Selain itu, politikus Prancis, Marion Marechal, menilai pertunjukan itu tidak merepresentasikan masyarakat Prancis. Namun, hanya tindakan minoritas yang provokatif.
Kritikan Netizen di Upacara Pembukaan Olimpiade Paris 2024
Selain parodi yang kontroversial, Upacara pembukaan (Opening Ceremony) Olimpiade Paris 2024 juga menuai hujatan netizen karena kurang megah dari upacara-upacara sebelumnya.
Padahal, Pemerintah Prancis menggelontorkan anggaran hingga 1,4 miliar euro atau Rp24,6 triliun hanya untuk membersihkan Sungai Seine.
Meski begitu konsep acara yang berlangsung di luar stadion menjadikan Olimpiade 2024 yang pertama dengan pembukaan di luar stadion.
Sekaligus pertunjukkan yang mungkin tidak dapat semua negara lakukan. Sebab, adanya ikon dari Prancis tersebut, yaitu Sungai Seine dan Menara Eiffel.
Selain itu, upacara itu juga menarik respons positif, khususnya dari penampilan band metal Gojira dan diva Amerika Serikat, Celine Dion.
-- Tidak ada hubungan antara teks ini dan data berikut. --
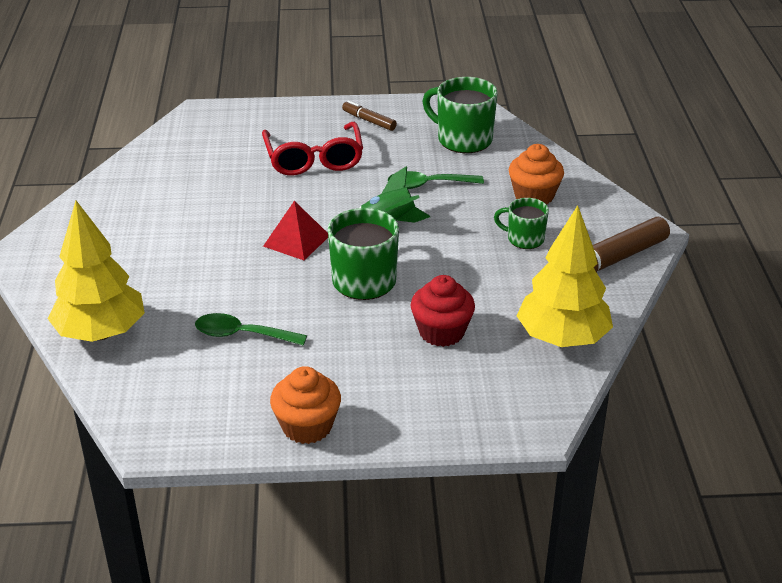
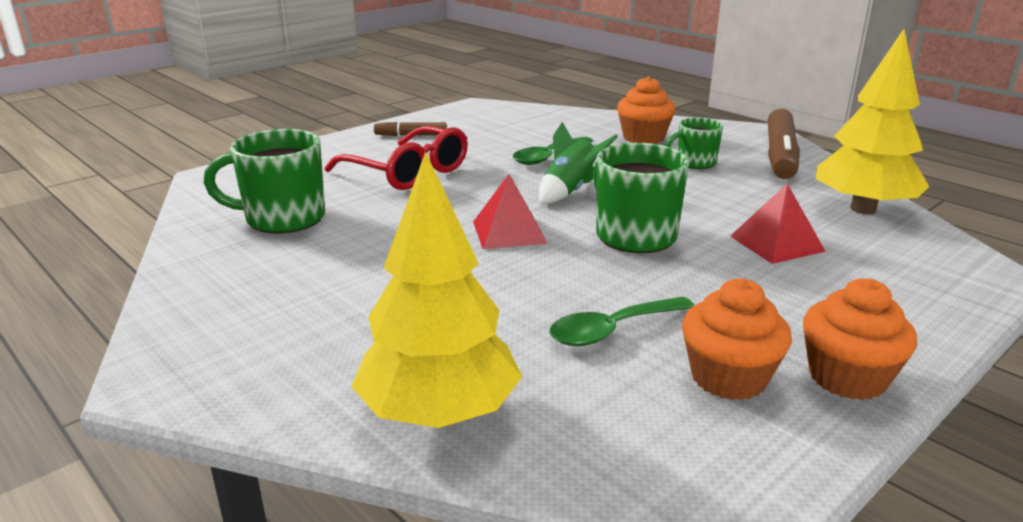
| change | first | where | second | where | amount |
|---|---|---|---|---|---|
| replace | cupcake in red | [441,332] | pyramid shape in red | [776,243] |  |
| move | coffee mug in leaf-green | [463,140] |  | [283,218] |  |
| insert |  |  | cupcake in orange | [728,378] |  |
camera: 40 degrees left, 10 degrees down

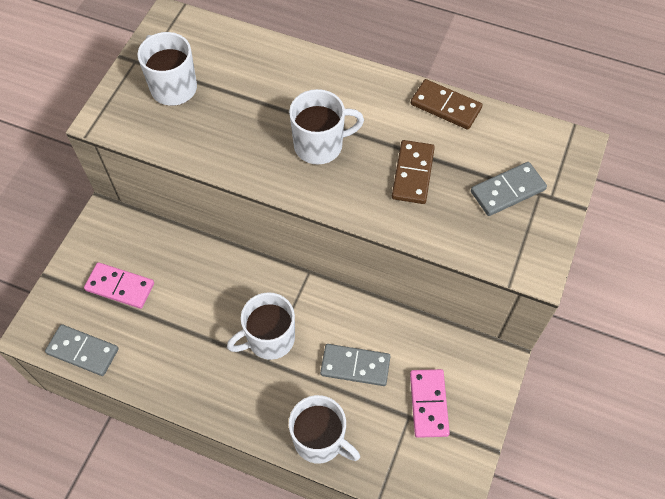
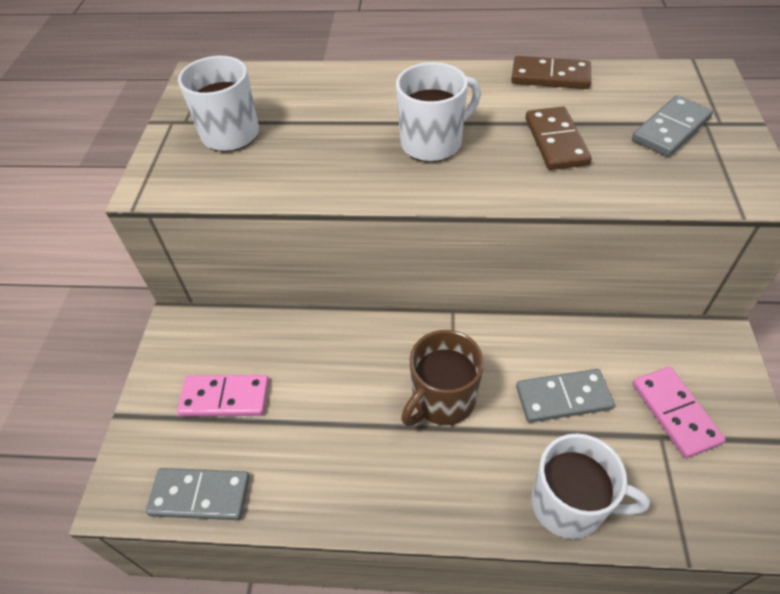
| change | first | where | second | where | amount |
|---|---|---|---|---|---|
| recolor | coffee mug in snow-white | [269,339] | coffee mug in russet | [442,400] |  |
camera: 15 degrees left, 10 degrees down

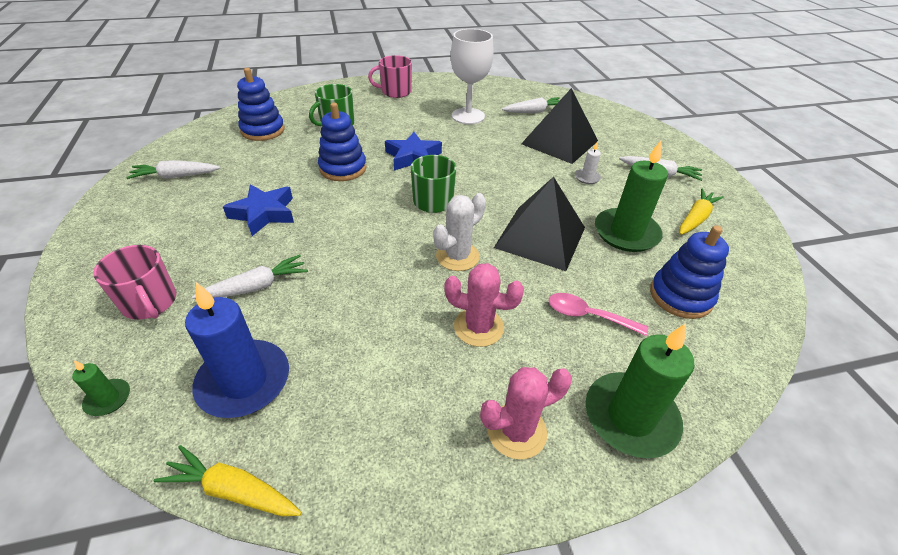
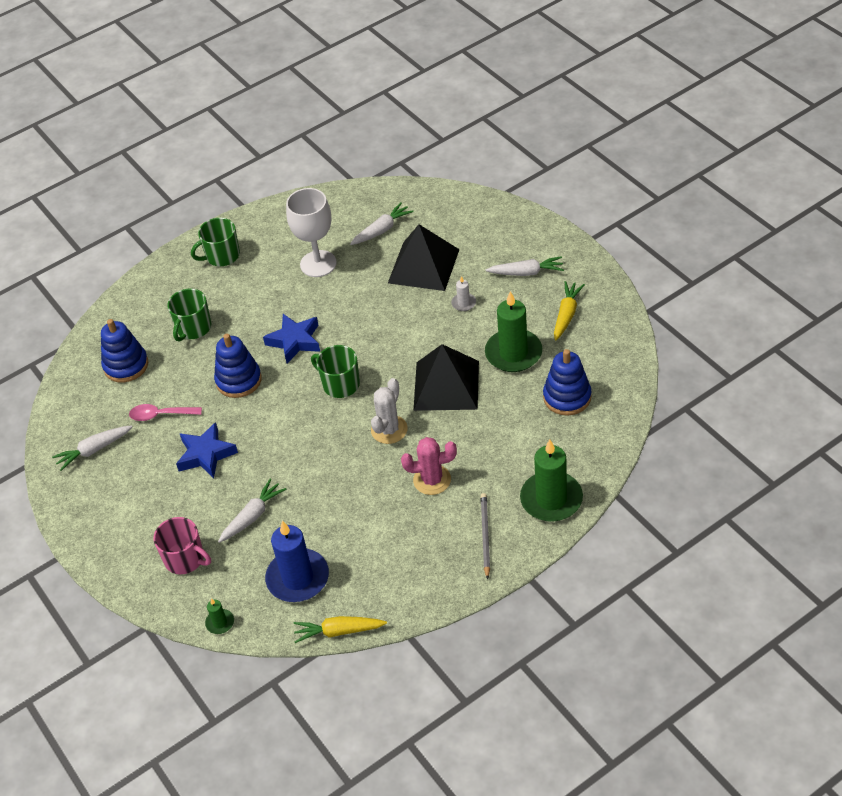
| change | first | where | second | where | amount |
|---|---|---|---|---|---|
| recolor | coffee mug in rosy | [395,92] | coffee mug in leaf-green | [222,256] |  |
| replace | saguaro cactus in rosy | [516,431] | wooden pencil in grey | [485,535] |  |
| move | spoon in rosy | [588,316] |  | [160,415] |  |
camera: 15 degrees left, 5 degrees up

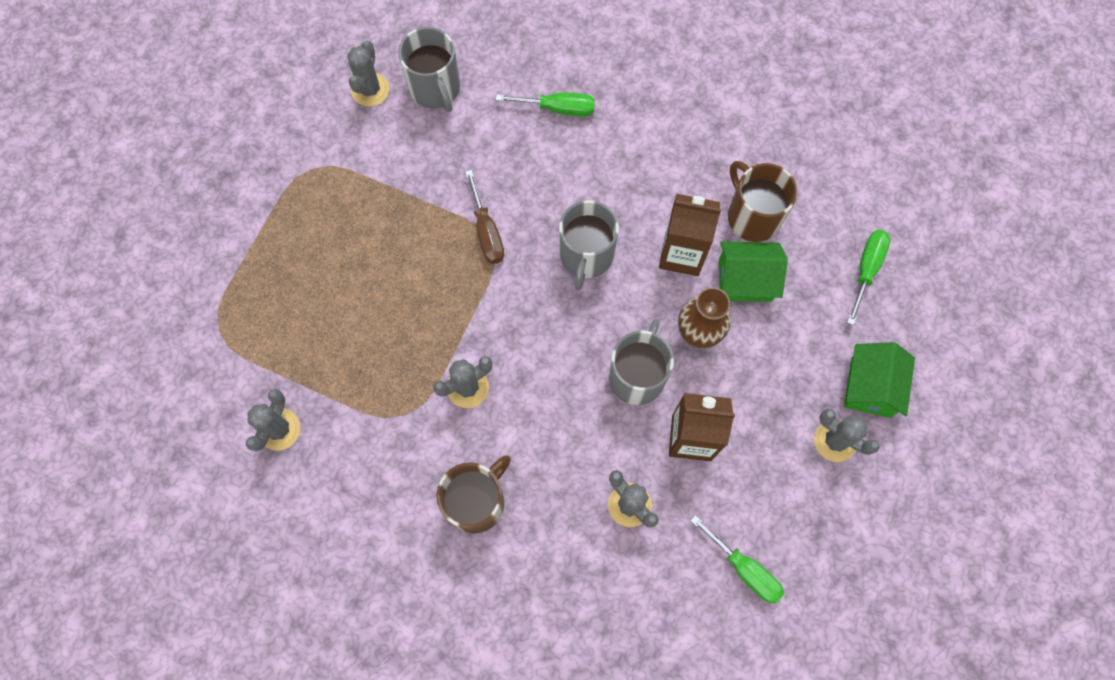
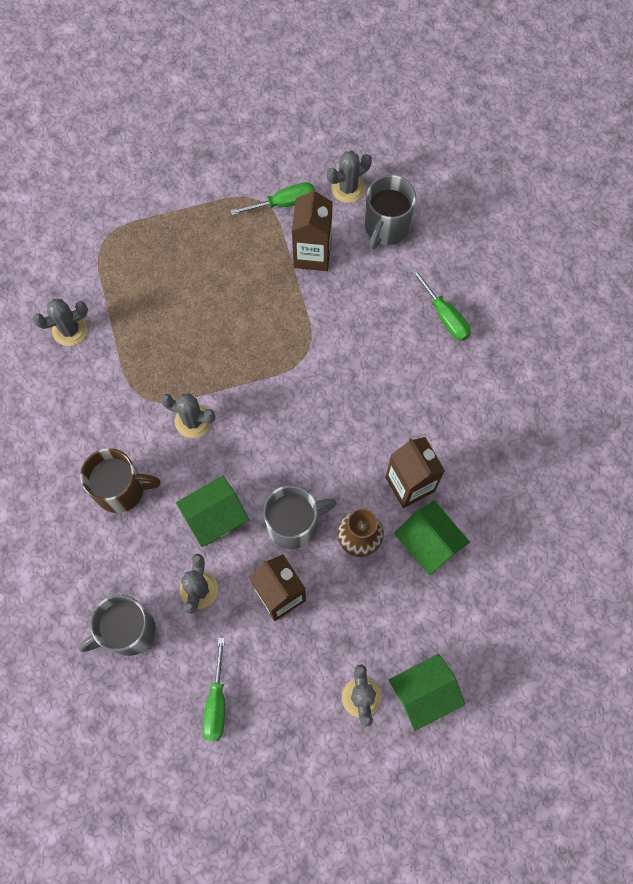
| change | first | where | second | where | amount |
|---|---|---|---|---|---|
| delete | flat screwdriver in russet | [486,231] |  |  |  |
| move | coffee mug in grey | [586,256] |  | [128,630] |  |
| delete | coffee mug in russet | [752,216] |  |  |  |
| move | flat screwdriver in leaf-green | [866,270] |  | [284,203] |  |
| insert |  |  | cottage in leaf-green | [215,517] |  |
| insert |  |  | juice carton in russet | [312,254] |  |
camera: 50 degrees right, 0 degrees up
Di samping tokoh dunia, kritikan juga mengalir dari ribuan netizen dalam akun Instagram Olympics. Mereka menilai upacara pembukaan Olimpiade Paris 2024 sebagai pemaksaan bentuk promosi nilai-nilai demokrasi Eropa.
Di antaranya dari @therobbyortiz yang mengkritik keras dengan menuliskan: Olimpiade memiliki arti untuk damai dan inklusif. Mengolok-olok kekristenan sesuatu yang mengerikan. Tampilan tema dewa yang memalukan, menghancurkan apa yang seharusnya menjadi acara ramah keluarga.
“Upacara pembukaan yang menjijikkan,” kata @pinck.rose835
“Upacara paling memalukan yang pernah,” tulis @nicole_dal_sasso
“Aku tidak percaya Paris gagal seburuk ini para acara pembukaan. Begitu banyak kesempatan untuk membuatnya luar biasa,” komentar @sarahstyledhome.